Opinión

El “bendecido” fiscal de la Nación

COLUMNA: JAIME ASIÁN

03 de Septiembre del 2018 - 07:00 Jaime Asián Domínguez

Uno de los valores que profesa en su portal el Ministerio Público, bajo la batuta del fiscal de la Nación, en este caso Pedro Chávarry, es la probidad, entendida como “el actuar con rectitud, honradez y honestidad, procurando satisfacer el interés general…”.

Pregunta: Cuando Chávarry bajo presión aceptó, finalmente, haberse reunido con periodistas en casa del empresario Antonio Camayo, luego de negarlo con una pasmosidad increíble, ¿no pulverizó este acápite ético y funcional?

Que se sepa, Keiko Fujimori no estudió Derecho, pero ahí mismo fungió de abogada del diablo con un alegato que da para llevarlo a una tesis: “Hay que valorar si es que esa mentira (de Chávarry) es grave o no y si afecta a la función…”. Lo cierto es que la mentira tiene patas cortas y la verdad siempre la alcanza.

Otra cosa que sorprende del fiscal de la Nación es su capacidad de resistencia. Ni siquiera el señalamiento de la fiscal anticorrupción del Callao, Sandra Castro, de que también forma parte de “Los Cuellos Blancos del Puerto”, le ha movido un pelo. Todo lo contrario: hoy se reunirá con los presidentes de las juntas de fiscales superiores de todo el país, en clara muestra de que está muy confiado en su suerte.

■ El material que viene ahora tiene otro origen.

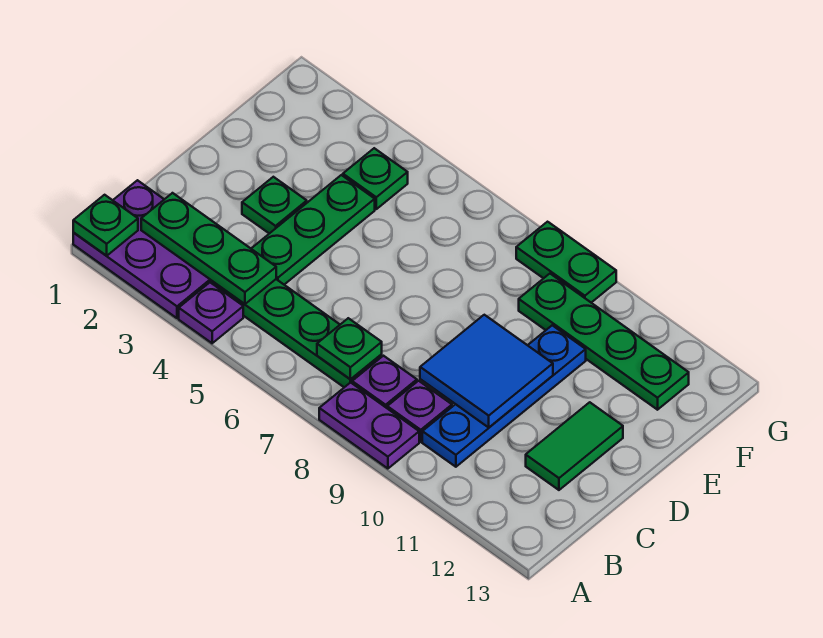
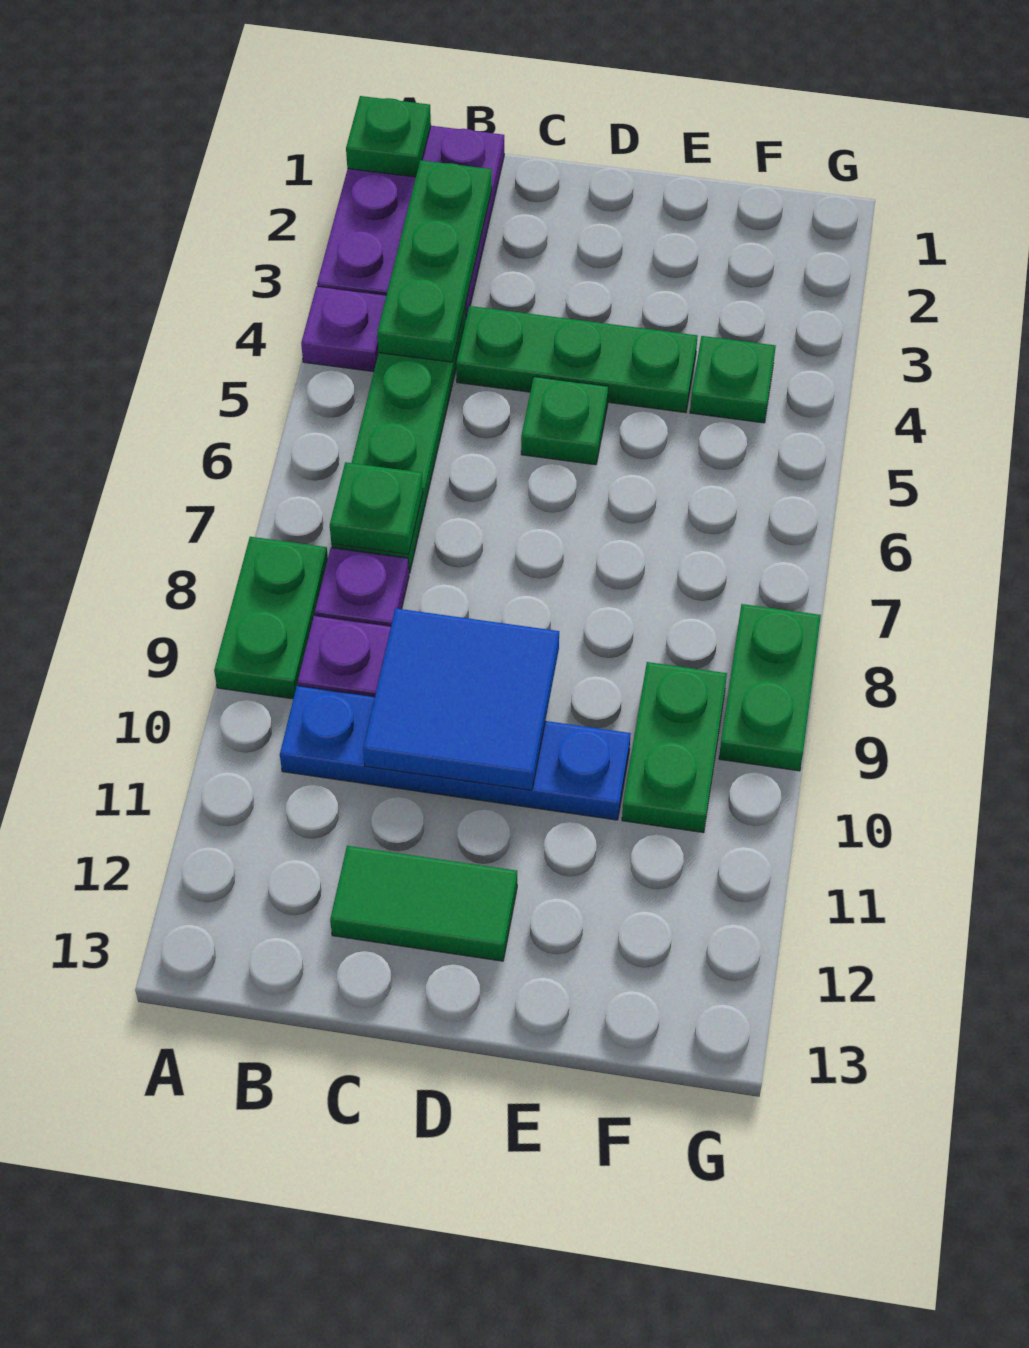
purple plate A8:A9 level 1 -> green plate A8:A9 level 1
green plate D3 level 1 -> green plate D5 level 1
green plate F9:F12 level 1 -> green plate F9:F10 level 1

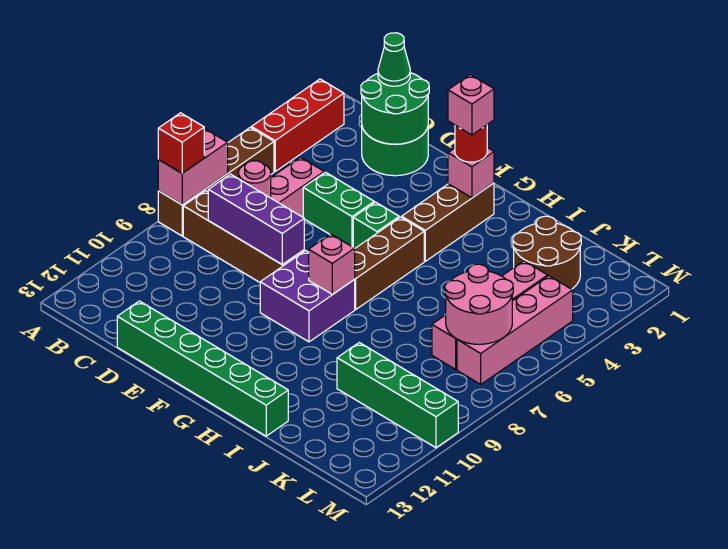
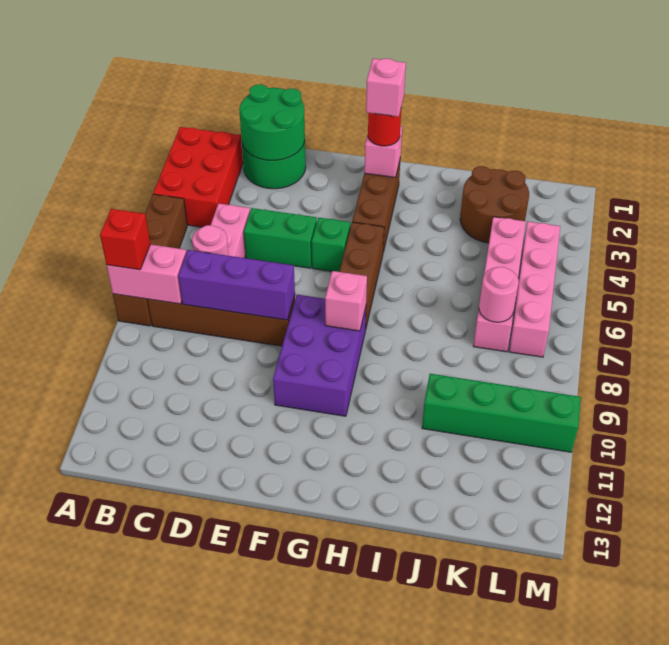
red brick A2:A4 level 1 -> red brick A2:B4 level 1
pink brick A7:A8 level 2 -> pink brick A8:B8 level 2
green cone C1 level 3 -> none
green brick D13:I13 level 1 -> none
purple brick F8:G9 level 1 -> purple brick F8:G10 level 1
pink round brick K6:L7 level 2 -> pink round brick K7 level 2

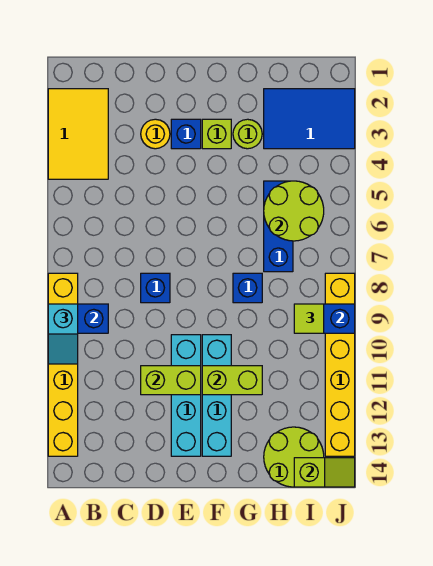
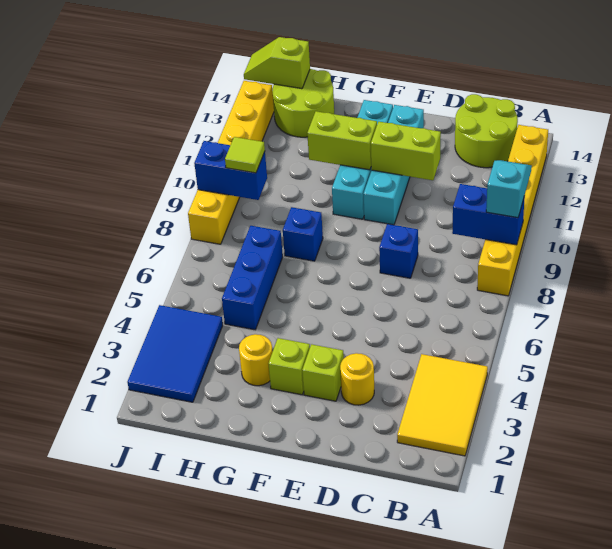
blue brick E3 level 1 -> lime brick E3 level 1
lime round brick G3 level 1 -> yellow round brick G3 level 1
blue tile H2:J3 level 1 -> blue tile I2:J4 level 1
lime round brick H5:I6 level 2 -> lime round brick B13:C14 level 1

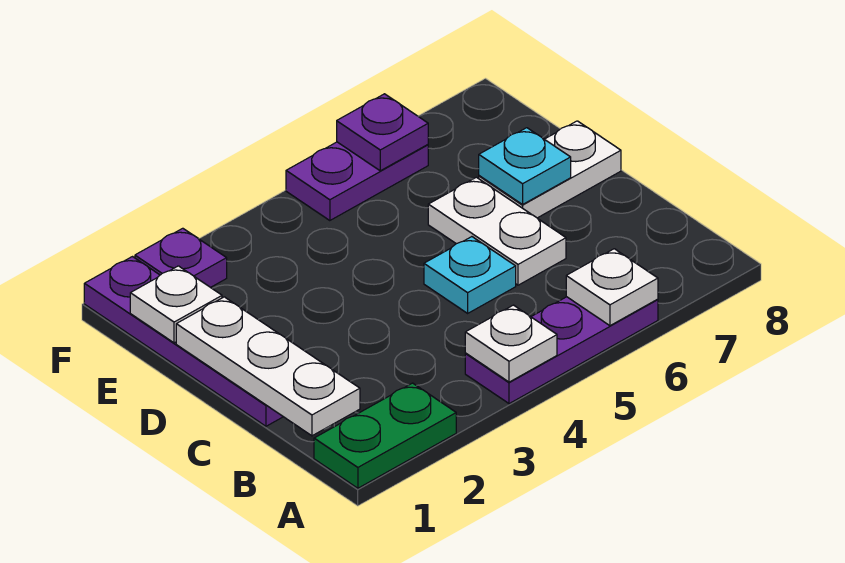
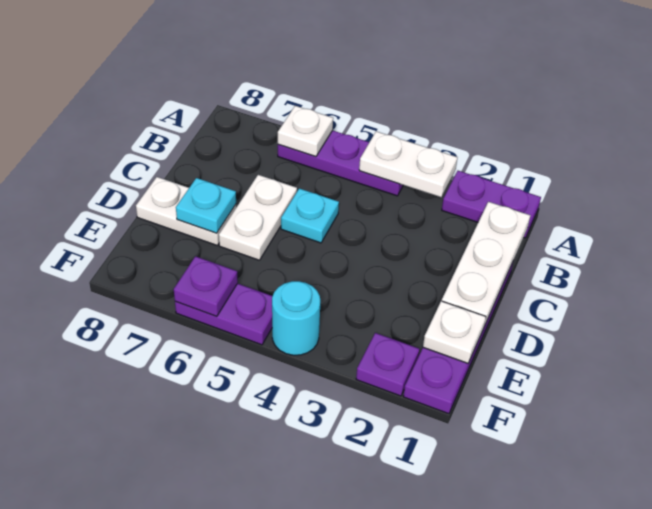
green plate A1:A2 level 1 -> purple plate A1:A2 level 1
white plate A4 level 2 -> white plate A3:A4 level 2
none -> cyan round brick F4 level 1

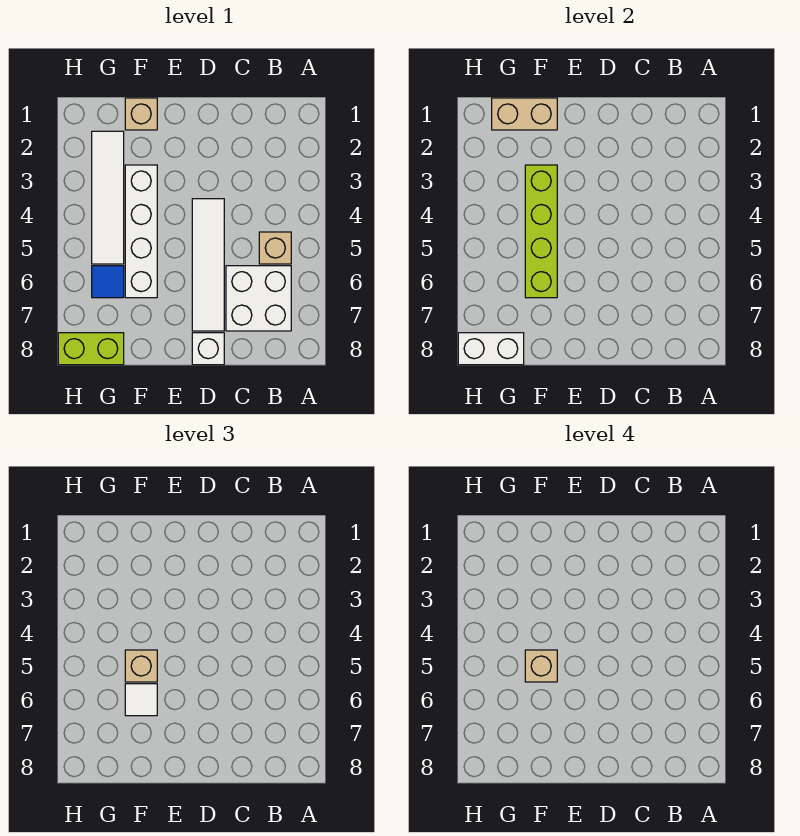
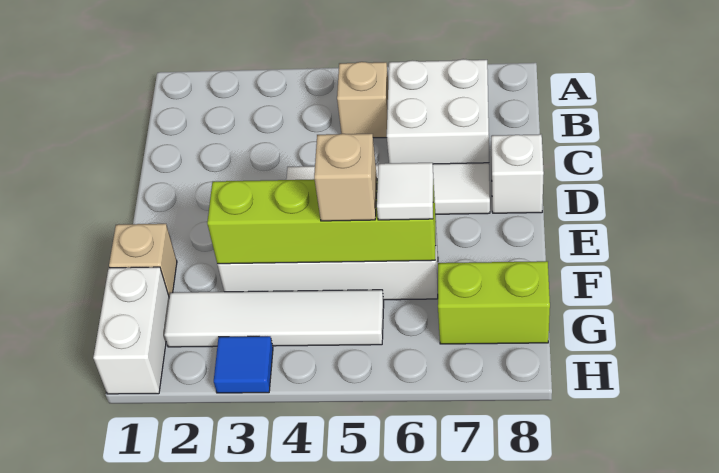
tan brick F1:G1 level 2 -> none
tan brick F5 level 4 -> none
blue tile G6 level 1 -> blue tile H3 level 1
lime brick G8:H8 level 1 -> lime brick G7:G8 level 1
white brick G8:H8 level 2 -> white brick G1:H1 level 1

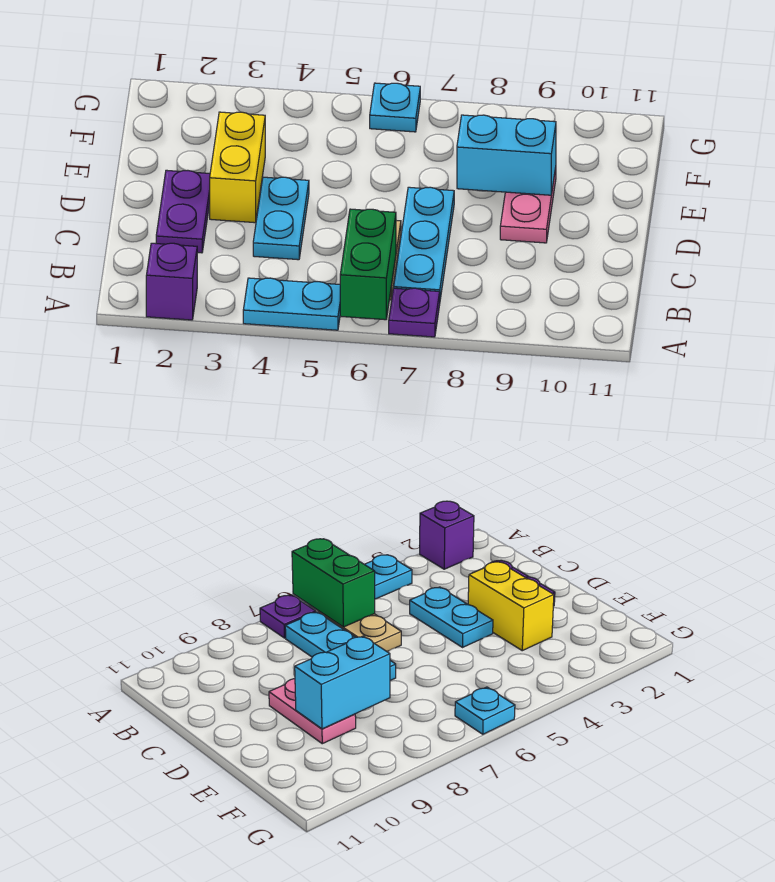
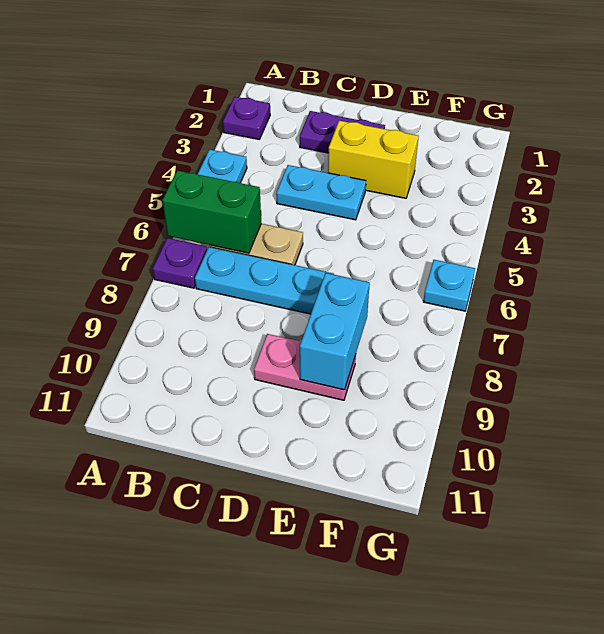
purple brick A2 level 1 -> purple plate A2 level 1

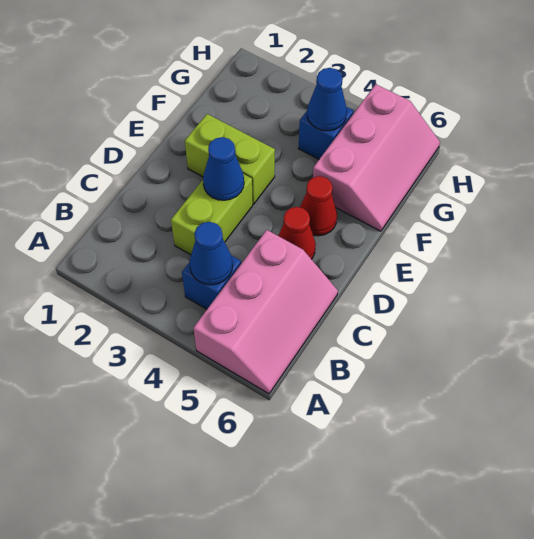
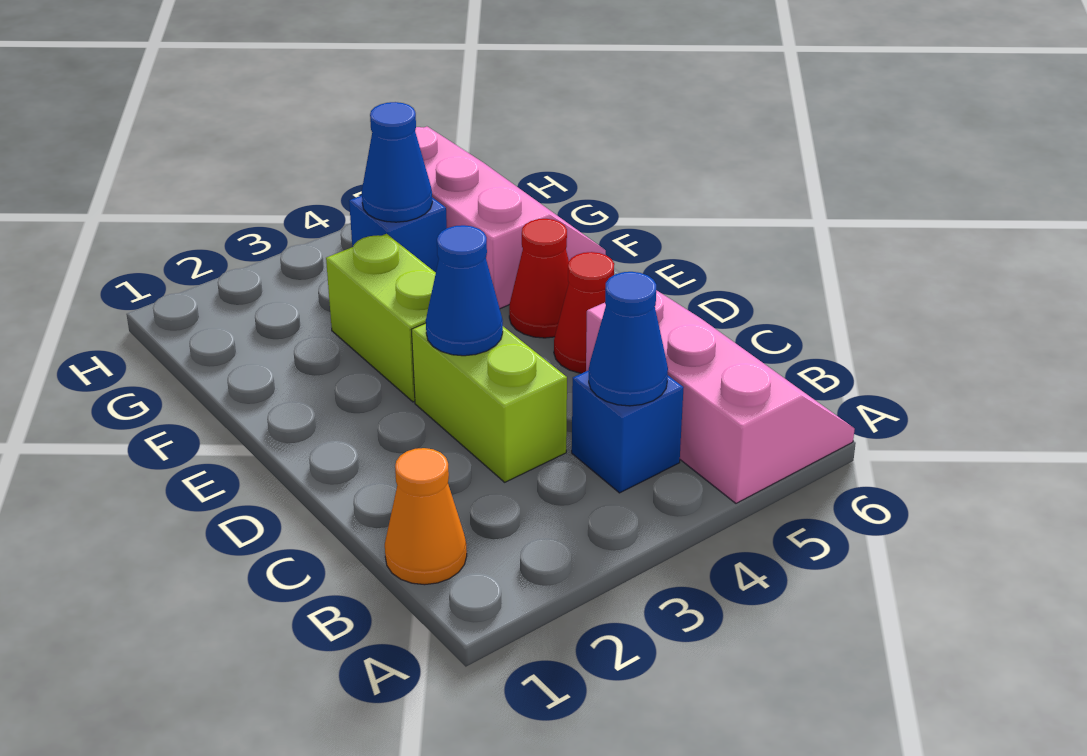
none -> orange cone B1 level 1
lime brick E2:E3 level 1 -> lime brick E3:F3 level 1

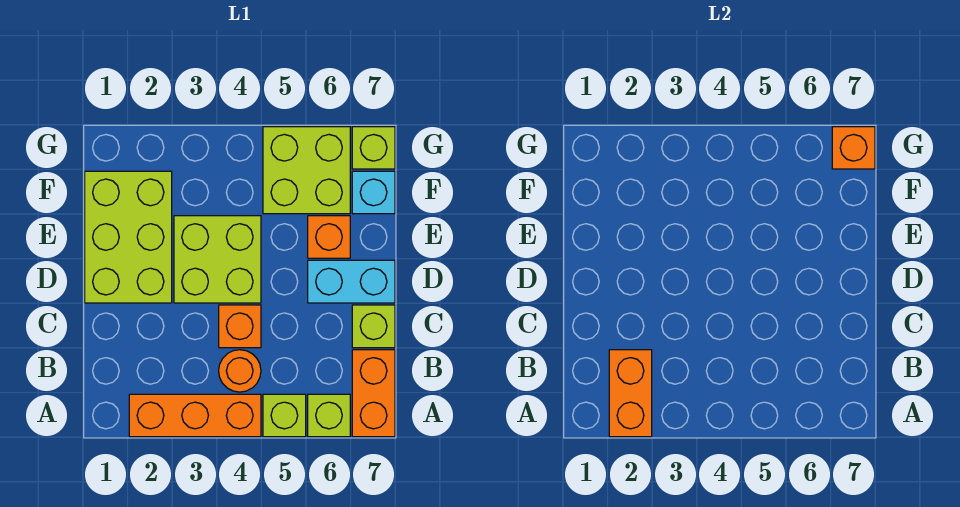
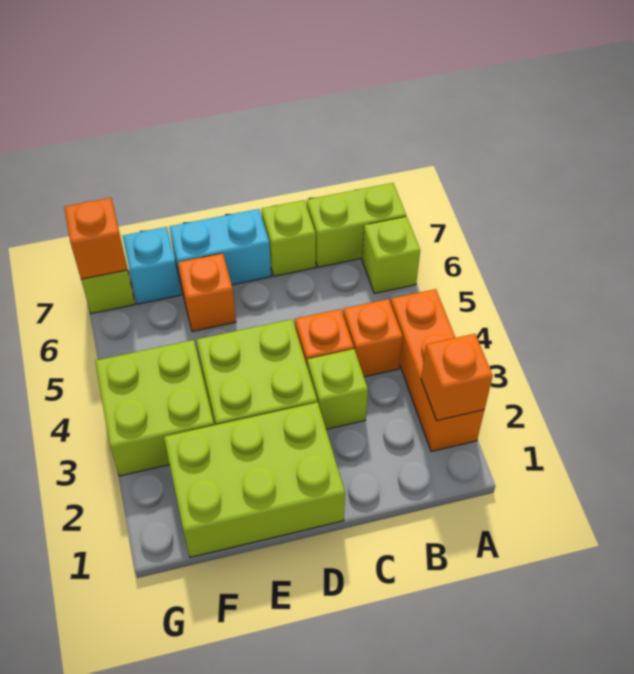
orange brick A2:B2 level 2 -> orange brick A2 level 2
lime brick A5 level 1 -> lime brick C3 level 1
orange brick A7:B7 level 1 -> lime brick A7:B7 level 1
orange round brick B4 level 1 -> orange brick B4 level 1
cyan brick D6:D7 level 1 -> cyan brick D7:E7 level 1
lime brick F5:G6 level 1 -> lime brick F3:G4 level 1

El Perú entero, traducido en las encuestas de GfK e Ipsos, con 74% y 94%, respectivamente, exige su renuncia a gritos, pero con él no es. Se ha bañado en aceite y todo le resbala y, por si fuera poco, pecha al Ejecutivo con esta impronta: “No se escaparán los corruptos de este gobierno y de los anteriores”. Ajá.